It says a lot about Craft’s skill as a storyteller that I warmed to Danny—but only because Danny actually became a better person—a more self-aware and conscious person. This book is as much about Danny O’Donnell’s adult awakening as anything else. It not only takes him through the increasingly morbid mystery, but sets his character up for the next book with Jazz Friendly as an ally he never imagined having.

In much the same way that his earlier novels felt very much rooted in the northern Midwest where they take place, this story seems so very California. Craft populates it with folks who would be alien in the East or the Midwest. Some of the characters are likeable, some are despicable (in spite of Dante’s fascination, I couldn’t abide Skip Terry, a crucial player in the mystery, although to be honest it might be due to my own prejudices). Others, like Dante’s sometime paramour Isandro, deserve more development (book two, I hope). Craft loves the people who fill his pages, and none of them are accidental or carelessly rendered.

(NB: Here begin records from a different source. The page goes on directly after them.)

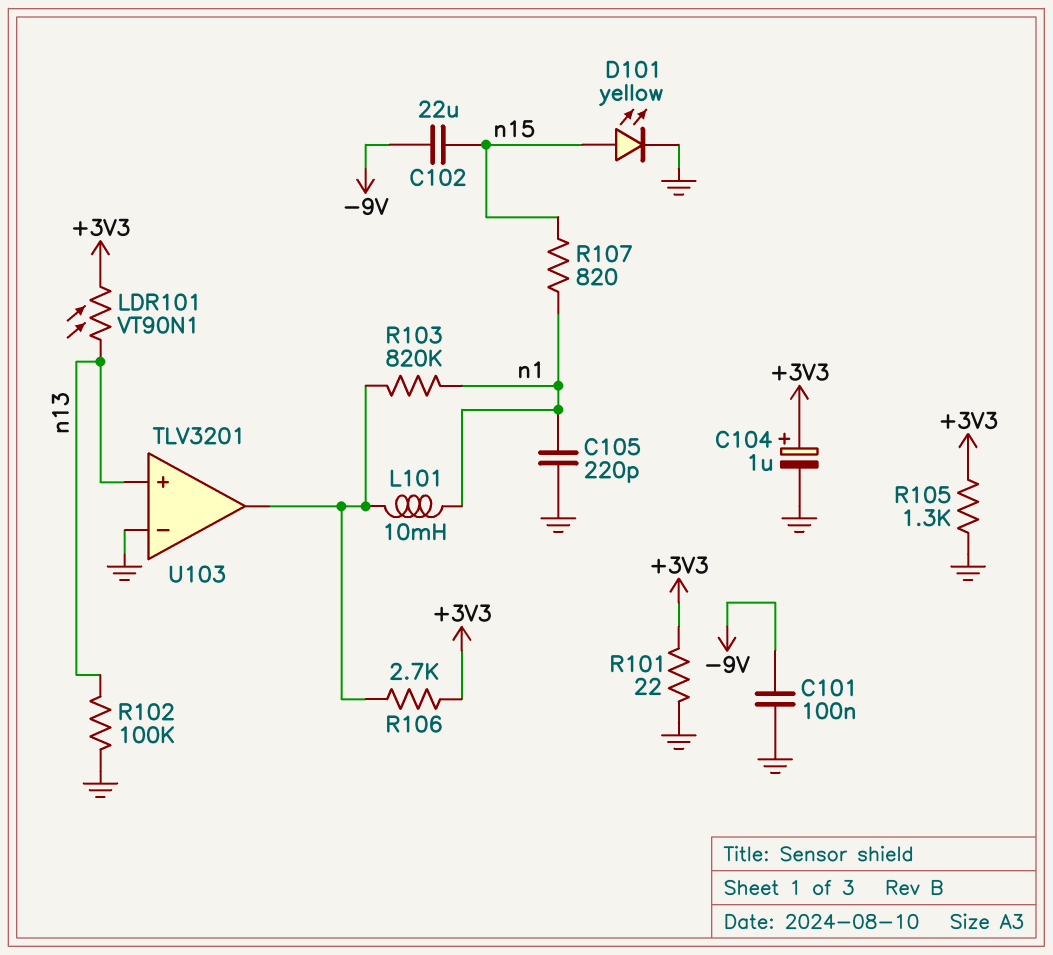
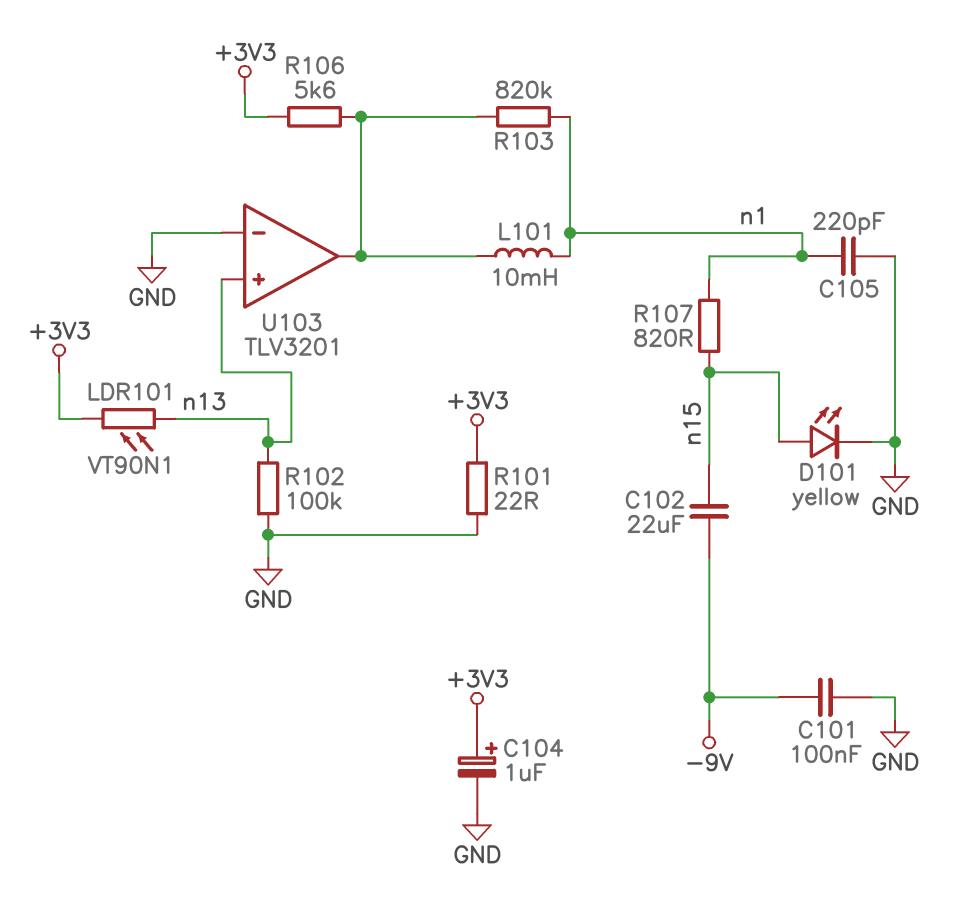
R105: 1.3k (+3V3, GND) -> none
R106: 2.7k (+3V3, U103/out) -> 5.6k (+3V3, U103/out)

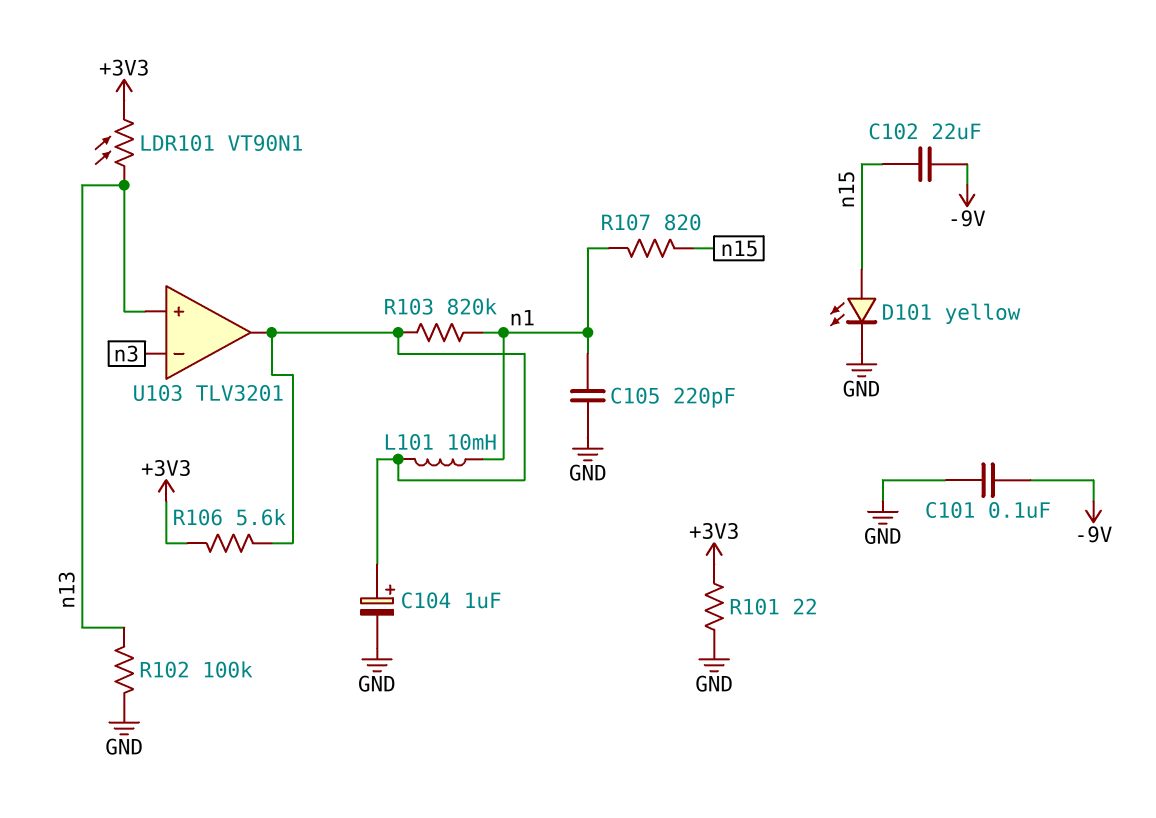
C104: 1uF (plus +3V3, minus GND) -> 1uF (plus U103/out, minus GND)
U103 pin in-: GND -> n3

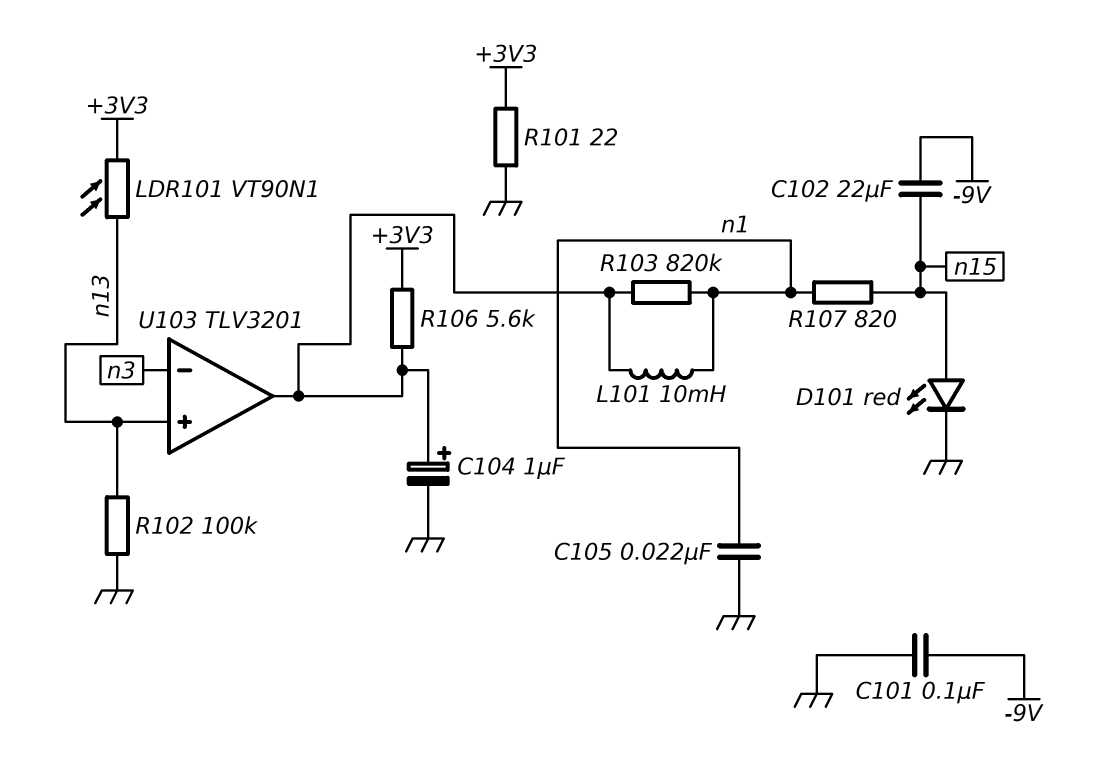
C105: 220pF (GND, n1) -> 22nF (GND, n1)
D101: LED yellow (A n15, K GND) -> LED red (A n15, K GND)

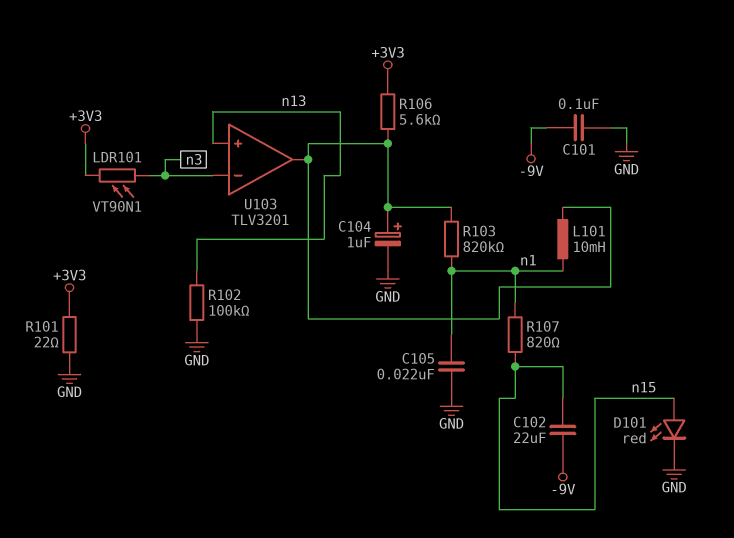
LDR101: VT90N1 (+3V3, n13) -> VT90N1 (+3V3, n3)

The character of the place itself matters—and I think this distinction is real, in spite of our peripatetic society. There is something about life in Southern California, and in the desert itself, that either draws you in or not. Craft makes you understand the allure. I was fascinated that there’s a museum at the center of the story; one that is both familiar and peculiar for me (who spent my 37-year career as a museum curator and administrator).

I am so glad that this new series has begun, and look forward to getting to know Dante and Jazz better. I can’t imagine what they’ll get up to next.